It is clear that the Lung Cancer Multiplex Taqman assay is very effective in detecting the desired mutations. The assays detect their intended mutations in 15 targets in the reference mutant samples as well as synthetic gBlock mutant sequences.

The assays detect all targets at least 0.5% mutation in 5 ng total DNA input in the following 4 instruments: ABI QuantStudio 5, BioRad CFX384, Roche LC480II and ABI 7500 Fast Dx. The PCR run time is ˜3 hours. The assay uses a total of 5 tubes, each containing 3 targets and an internal control. The internal control is an amplicon of the ACTB gene.

The assays were optimized on and perform well on the Roche LightCycler® 480 II, Bio-Rad CFX384™ and ABI Quantstudio.

Example 10

The Following is exemplary of XNA Oligomer Synthesis:

Part I. Synthetic Procedure of the Fmoc Oxy-Aza-T XNA Monomer

The other oxy-aza nucleotide Monomers A, C and G are prepared similarly with suitable protecting groups on the nucleoside bases.

Step 1: To a solution of O-benzylhydroxylamine (2.00 g, 15.9 mmol) and diisopropylethylamine (3.08 mL, 17.51 mmol) in THF (25 mL) was added dropwise tert-butyl 2-bromoacetate (2.5 mL, 16.71 mmol) in THF (10 mL). The reaction mixture was stirred at 50° C. for 4 hours then at room temperature overnight. Solvent was removed under vacuum to obtain crude which was purified by Biotage Isolera flash column to obtain title compound A (1.17 g, 29.4%) as a colorless oil.

Step 2: Thymine (3.00 g, 23.0 mmol) and potassium carbonate (3.30 g, 24.0 mmol) were dissolved in dry N,N-dimethylformamide (˜70 mL).
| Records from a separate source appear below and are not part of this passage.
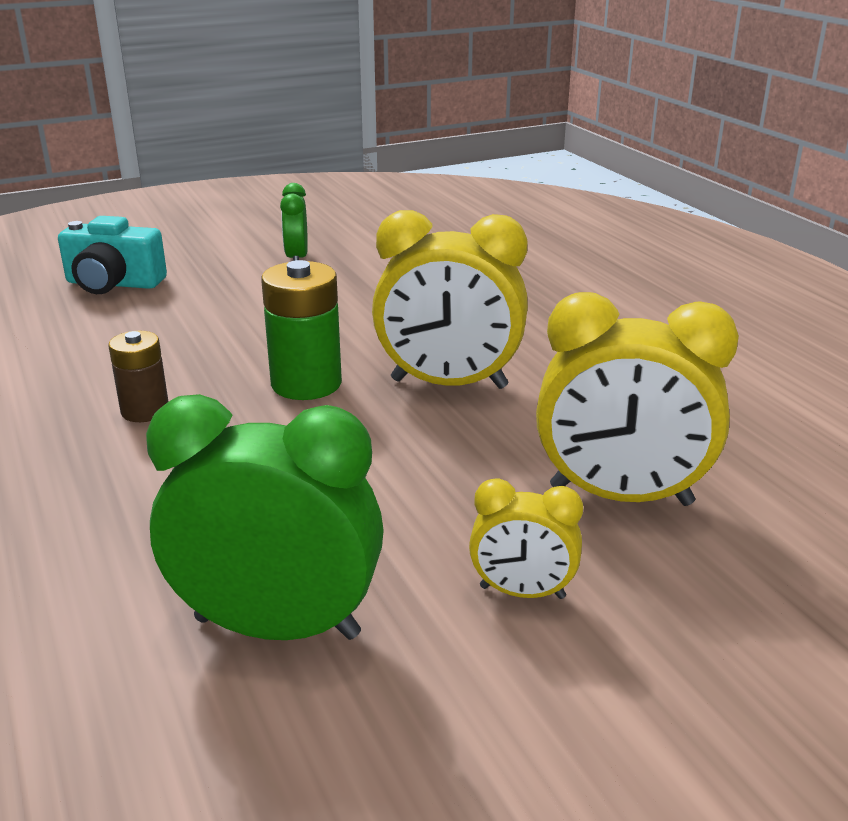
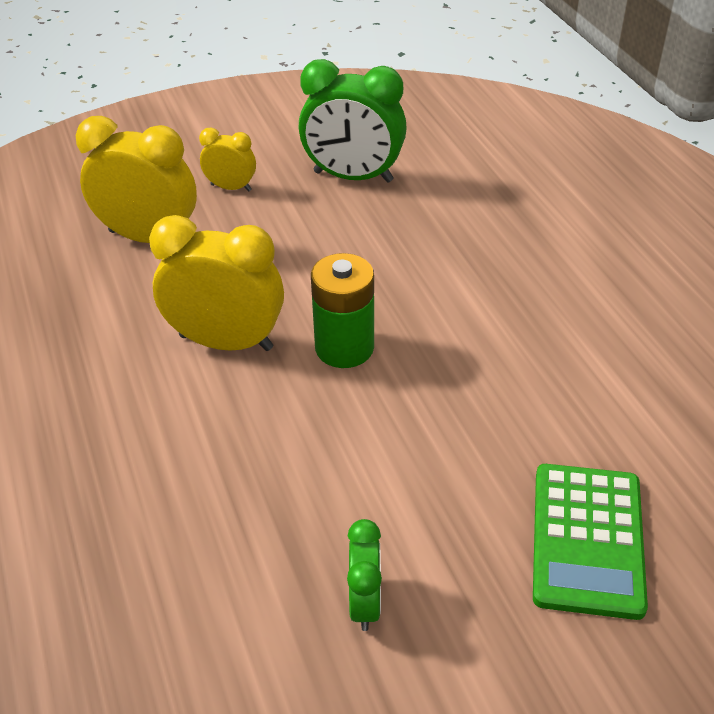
camera: 175 degrees left, 15 degrees up
(113, 284) = (587, 539): turquoise camera -> green calculator
(145, 411) = (468, 322): brown battery -> none

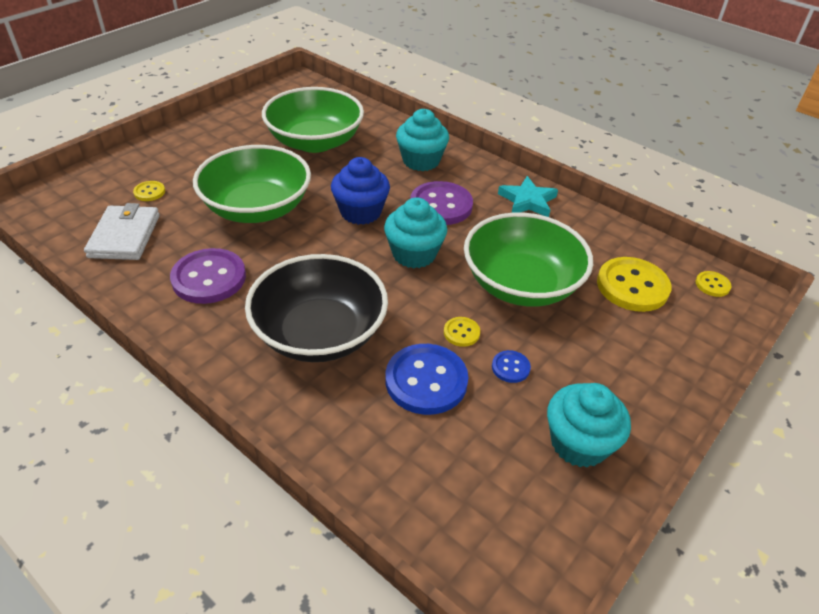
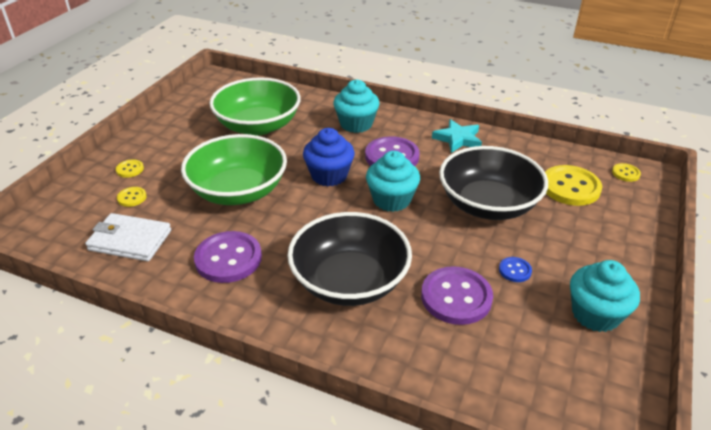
camera: 15 degrees left, 5 degrees down
(124, 236) = (130, 240): white wallet -> white wallet turned 60 degrees counterclockwise
(426, 381) = (456, 297): blue button -> purple button
(461, 332) = (463, 253): yellow button -> yellow button (130, 169)
(521, 284) = (488, 204): green bowl -> black bowl

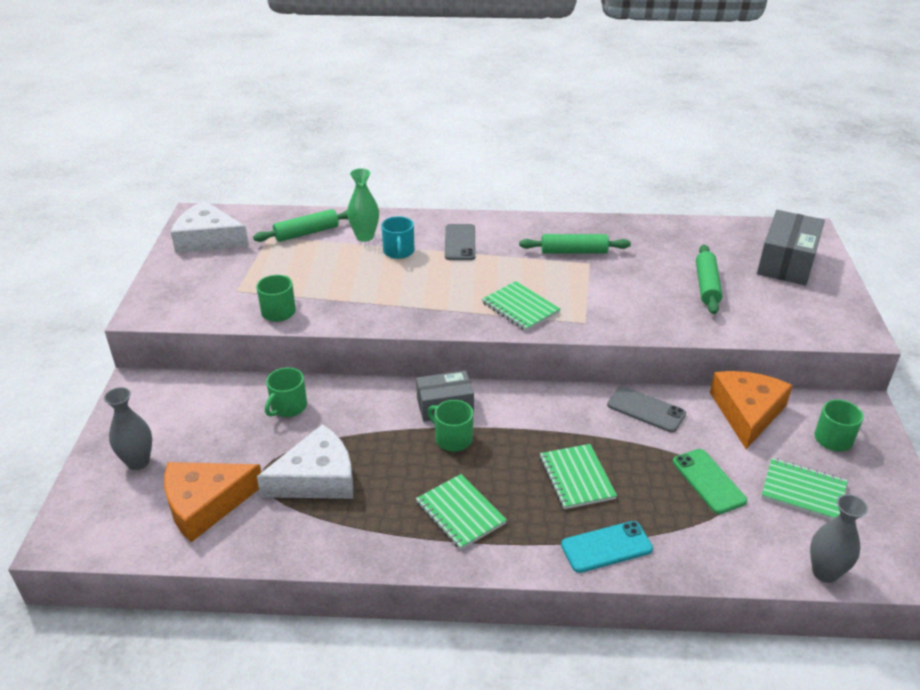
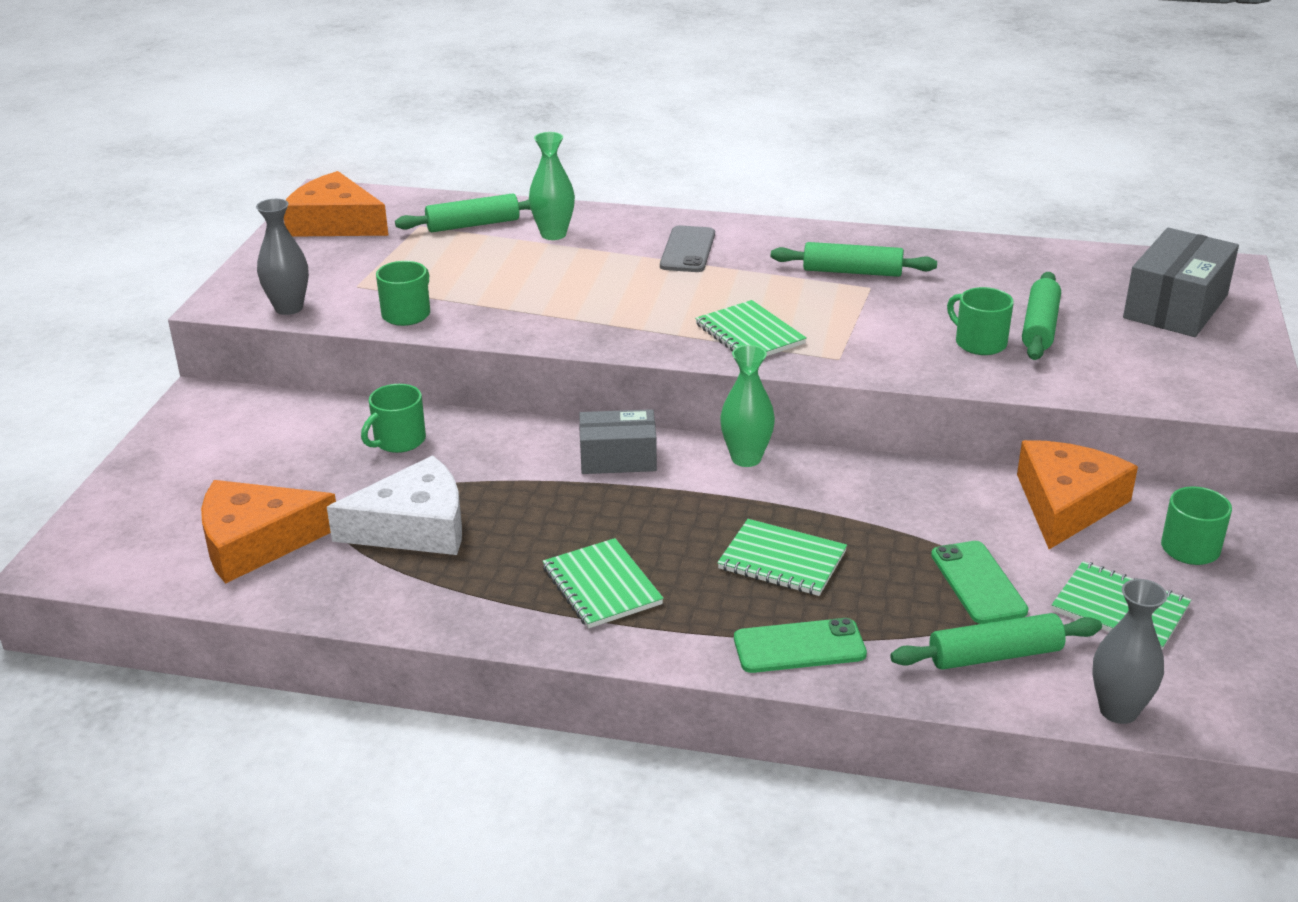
camera: 10 degrees right, 5 degrees down
(138, 462) = (181, 486): grey vase -> grey vase (289, 308)
(208, 239) = (335, 223): white cheese -> orange cheese
(399, 251) = (596, 255): turquoise mug -> none
(452, 439) = (617, 498): green mug -> green mug (979, 343)
(531, 397) = (746, 458): none -> green vase
(576, 478) = (782, 560): green notebook -> green notebook turned 60 degrees counterclockwise
(606, 547) = (799, 647): turquoise phone -> green phone
(646, 409) = (912, 487): grey phone -> none
(735, 538) = (995, 655): none -> green rolling pin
Benzyl bromoacetate (3.50 mL, 22.0 mmol) was added dropwise and the reaction mixture was stirred at room temperature overnight. The suspension was filtered and solvent was removed to obtain a residue which was purified by Biotage flash column to obtain compound B (4.09 g, 61.4%) as a white solid.

Step 3: Benzyl 2-(5-methyl-2,4-dioxo-3,4-dihydropyrimidin-1(2H)-yl)acetate (3.00 g, 10.0 mmol), di-tert-butyl decarbonate (4.92 mL, 22.0 mmol), and 4-dimethylaminopyridine (2.56 g, 22 mmol) were added to THF (˜30 mL) at 0° C. The reaction mixture was stirred at 0° C. for 30 minutes and then at room temperature overnight. The solvent was removed. The residue was dissolved in dichloromethane (100 mL) and washed with water, brine, and dried over anhydrous MgSO₄, filtered and concentrated. The crude was purified by Biotage flash column to obtain compound C (2.91 g, 71.1%) as a white solid.
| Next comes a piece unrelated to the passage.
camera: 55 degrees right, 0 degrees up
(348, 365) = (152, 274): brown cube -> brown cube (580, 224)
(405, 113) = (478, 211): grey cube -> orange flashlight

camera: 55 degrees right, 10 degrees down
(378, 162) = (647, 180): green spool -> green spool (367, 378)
Step 4: To a solution of tert-butyl 3-(2-(benzyloxy)-2-oxoethyl)-5-methyl-2,6-dioxo-2,3-dihydropyrimidine-1(6H)-carboxylate (2.91 g, 7.38 mmol) in methanol (30 mL) and acetone (30 mL), 5% Pd/C (582 mg) was added. The reaction mixture was degassed with hydrogen 3 times and stirred at room temperature under hydrogen for 3 hours. The mixture was filtered with celite and washed with methanol and acetone. The filtrate was concentrated to obtain crude compound D (1.84 g, 83.3%).
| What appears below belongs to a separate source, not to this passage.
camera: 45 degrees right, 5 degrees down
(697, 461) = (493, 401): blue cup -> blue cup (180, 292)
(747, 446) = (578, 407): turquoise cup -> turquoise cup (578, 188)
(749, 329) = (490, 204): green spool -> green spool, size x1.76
Step 5: (9H-fluoren-9-yl)methyl carbamate (3.00 g, 12.0 mmol) and paraformaldehyde (0.43 g, 14.0 mmol), were suspended in a mixture of acetic acid (22.5 mL) and acetic anhydride (70 mL). The reaction mixture was stirred at room temperature for 3 days and then filtered. The solvent was removed by distillation in vacuum and the crude was purified by flash column to get compound E (3.46 g, 85.9%) as a white solid.

Step 6: ((((9H-fluoren-9-yl)methoxy)carbonyl)amino)methyl acetate (3.40 g, 10.0 mmol) was dissolved in THF (˜10 mL) and loaded on a 68-gram neutral alumina column. The loaded cartridge was allowed to stand for 5 hours then eluted by THF, and thereafter concentrated to obtain compound F (1.28 g, 43.5%) as a white solid.

Step 7: N,N-diisopropylethylamine (1.15 mL, 6.49 mmol) was added to a solution of 2-(3-(tert-butoxycarbonyl)-5-methyl-2,4-dioxo-3,4-dihydropyrimidin-1(2H)-yl)acetic acid (1.03 g, 3.245 mmol), tert-butyl 2-((benzyloxy)amino)acetate (0.89 g, 3.57 mmol), 1-Ethyl-3-(3-dimethylaminopropyl)carbodiimide-HCl (3.38 g, 17.13 mmol) and hydroxybenzotriazole hydrate (2.68 g, 17.13 mmol) in N,N-dimethylformamide (˜40 mL). The reaction mixture was stirred at room temperature overnight and diluted with dichloromethane (˜50 mL). The solution was washed with water, brine, dried over anhydrous MgSO₄, filtered and concentrated. The crude was purified by flash column to obtain compound G (1.08 g, 59.5%) as a white solid.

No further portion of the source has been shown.